Thank you for the comments. Yes it is a sectional concrete structure.

We had an asbestos check when we moved into the property and there was none in the outbuilding and everything else we have had removed.

Thank you for the input and useful to get the new that if we get rid of it it’s not a loss.
 
You can carry on using it as a shed until such time as it is convenient to rebuild.
 
Hi - we have a decent sized outbuilding which sits in a sturdy base that we plan to convert and make water tight so it can be used as an outside room (workshop or office not decided).
The structure appears sound and it’s been here for 20+ years (neighbors dad used to live in our property and helped out it up).

We plan to run cables for electric etc. but what we are trying to plan at the moment is what we need to do to make the building water tight and insulated.

Understand we would most likely need to insulate the floor, put a new roof on, door and windows in as well as cover / render the outside and insulate / membrane and board the inside up.

Wanted to reach out to see if there were any suggestions on how best to do this. My partner and I have some limited building experience through renovating our own home but wanted to understand if someone has done something similar for a similar structure and what may be the best way to go about it.

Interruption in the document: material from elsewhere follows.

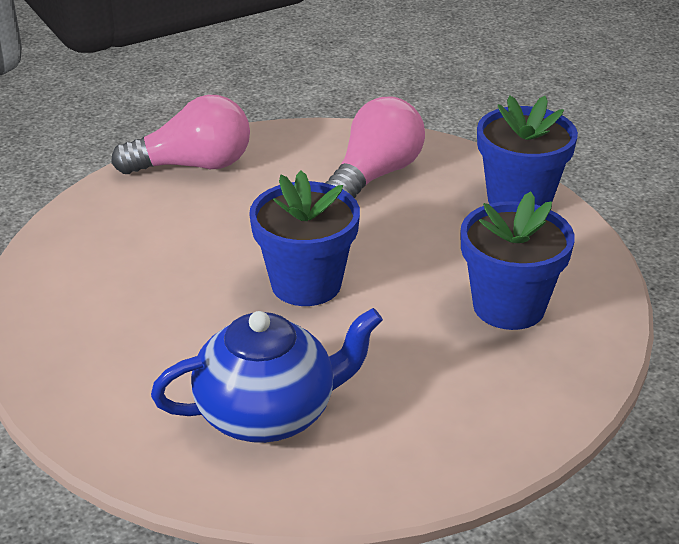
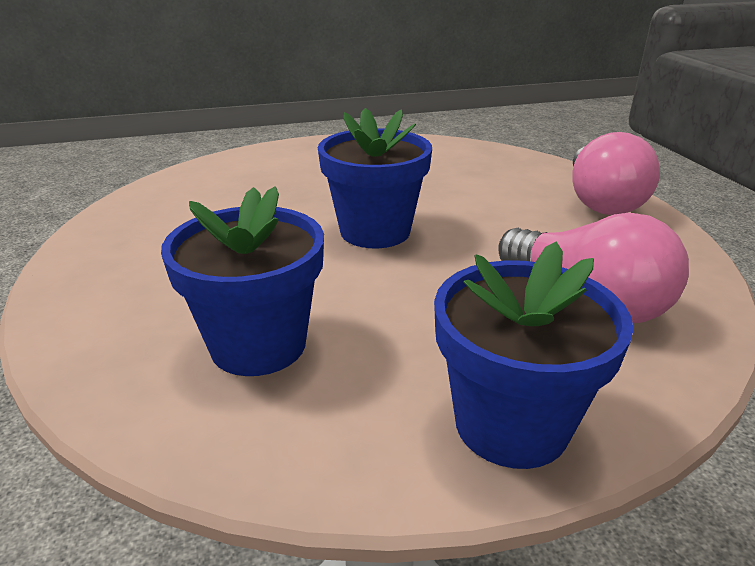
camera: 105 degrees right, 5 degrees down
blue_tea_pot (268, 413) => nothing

My main concern is the floor as there is currently no subfloor and doing so would require us to raise the door threshold, 100% how high threshold would be required or how to go about that exactly.
If you are prepared to lose space and headroom, then you could make it more comfortable in there, as long as the doorway height is not compromised too much.
However, as others have said, 'polishing a turd' is not always a good use of your hard earned cash.